By the end of the thirteenth century the larger part of Ireland, except O’Neill’s and O’Donnell’s vast territories in Western Ulster, Oriell (Co. Louth), and the O’Rorkes’ country of Breifne (Cos. Leitrim and Cavan), were claimed by various Norman barons in right of grants from English sovereigns, often overlapping each other, equally a matter of contention between opposing feudatories as between them and the Irish kings whom they were endeavouring to displace. The great Liberties of Meath, Carlow, Kilkenny, and Wexford were practically independent principalities, in which quiet was enforced by the garrisons occupying the motes or castles scattered thickly about the country.

The family of the Butlers, later to become Earls, and finally Dukes, of Ormonde, who came over for the first time with King John in 1210, settled down on estates in Upper Tipperary; and the larger part of the estates of Strongbow had passed into the hands of the family of Mareschal, or Marshal, who became, by the marriage of William Marshal with the daughter and heiress of Strongbow, Earls of Pembroke and Striguil, and possessors of her great position and estates.

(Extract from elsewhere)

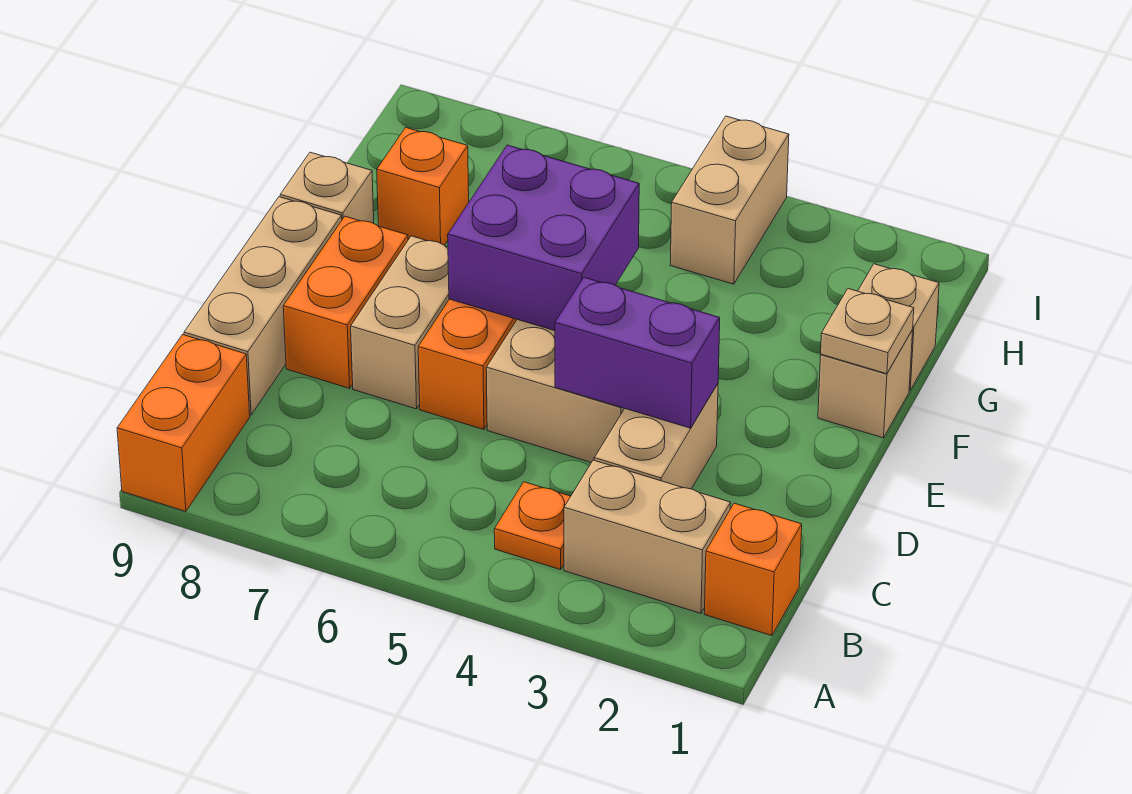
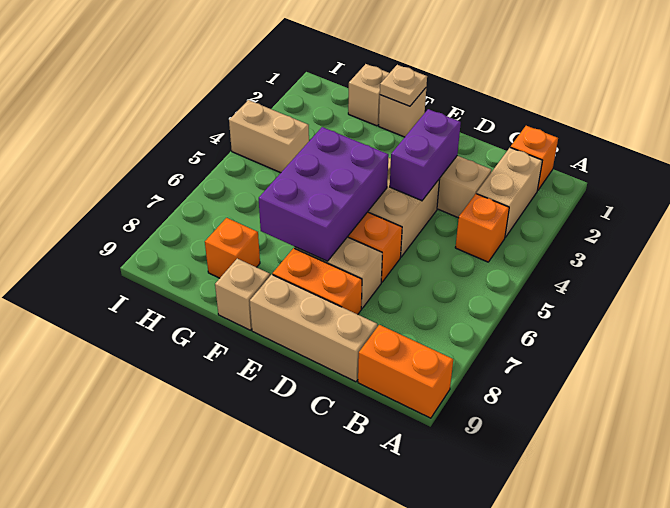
orange plate B4 level 1 -> orange brick B4 level 1
purple brick E5:F6 level 2 -> purple brick E5:F7 level 2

Of all the Norman lords who founded families in Ireland, Earl Marshal bears the most unblemished character. He worthily carried on the tradition left by Strongbow in Leinster by endeavouring to build up a peaceable and settled principality in which the Irish inhabitants and English settlers could live in amity side by side. His was a romantic career. He had grown up during the wars of Stephen, when England was reduced to a condition of anarchy and misrule perhaps never equalled in her history. As a boy he had been handed over to Stephen as a hostage, (1152), and he only escaped a horrible death by being shot out of a huge catapult used for storming castles by his childish prattle about the weapon, which he thought was only a pretty toy, thus attracting the attention and liking of Stephen. His youth was spent in the wars of Poitou and in the Crusades, where his exploits brought him into prominence and aroused the jealousy of his rivals. His whole early life was beset by the endeavours of enemies to undermine his influence with Henry II, whose part he took against his rebellious sons, John and Richard, but his incorruptible loyalty and his nobility of character carried him to the highest offices of the realm. He took his family name from the high position held by himself and by his father before him as Lords Marshal of England. He came to Ireland for the first time in 1207, but he was constantly recalled to England either on official business or by the intrigues of his enemies in Ireland, who envied him his great estates.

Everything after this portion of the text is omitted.